Spent the past hour or so trying to jet my Pit bike ready for its track day on the 31st.

Now I started off with a 110 main jet, running quite a skinny carb needle.
It seemed to be running a little too lean, The next size jet I had was a 120.
I've got:

102 : 105 : 110 : 120 : 125 : 135


Now I've also got a slightly fatter carb needle, with more of a taper to it.

I switched to this needle, And fitted the 120 main jet. Thinking the bigger jet will compensate the thicker needle.

It was boggy, and running poor. So I went up to the 125 jet. Still boggy, but ran better.

Upped it to the 135 main jet. And it ran OK. Little bit slow on the throttle response. So I raised the needle to the highest setting (Bottom notch).

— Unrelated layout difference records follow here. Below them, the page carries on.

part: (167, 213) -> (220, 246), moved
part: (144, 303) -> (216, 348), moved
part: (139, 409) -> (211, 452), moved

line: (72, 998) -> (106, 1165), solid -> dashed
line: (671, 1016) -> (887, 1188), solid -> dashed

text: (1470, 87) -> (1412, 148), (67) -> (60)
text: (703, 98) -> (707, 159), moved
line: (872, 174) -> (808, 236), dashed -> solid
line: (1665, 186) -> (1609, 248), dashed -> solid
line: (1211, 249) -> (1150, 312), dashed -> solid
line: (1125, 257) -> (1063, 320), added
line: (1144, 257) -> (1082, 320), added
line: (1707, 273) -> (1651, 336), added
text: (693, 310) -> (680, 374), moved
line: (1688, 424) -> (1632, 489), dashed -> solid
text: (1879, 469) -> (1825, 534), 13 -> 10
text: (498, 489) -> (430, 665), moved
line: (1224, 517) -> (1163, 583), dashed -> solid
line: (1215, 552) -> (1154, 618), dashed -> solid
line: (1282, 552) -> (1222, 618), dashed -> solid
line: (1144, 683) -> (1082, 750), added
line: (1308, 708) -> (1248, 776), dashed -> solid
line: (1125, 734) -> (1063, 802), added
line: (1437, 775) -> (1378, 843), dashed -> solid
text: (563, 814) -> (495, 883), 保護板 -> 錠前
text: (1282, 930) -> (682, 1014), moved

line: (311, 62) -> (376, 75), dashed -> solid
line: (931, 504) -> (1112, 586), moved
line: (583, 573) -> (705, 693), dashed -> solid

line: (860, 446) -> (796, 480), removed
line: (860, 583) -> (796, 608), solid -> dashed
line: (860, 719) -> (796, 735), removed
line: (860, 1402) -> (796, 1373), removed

It seems to run okay now. Was a bit hard to start at first, But I've screwed the Pilot screw out about 5 or 6 complete turns. (I think on the Delly carb, out = Richer)

It starts with no revs now, Just on the kick start. And revs right through the range without any stutters.



My only problem is. A Stock TZR runs a 26mm carb, with a 180 main Jet.


I am running an open Air filter, A Race exhaust, a 28mm carb. And only a 135 main jet.


The plug has started to brown/black up on the electrode only. But I can really ride it too far as it's not road registered any more.


How obvious will the plug colour be after only maybe 30 or 40 seconds of full throttle riding. I can get it right up through the gearbox into 5th or 6th gear easily in this time.

Will this be giving me a good indication to how it's running?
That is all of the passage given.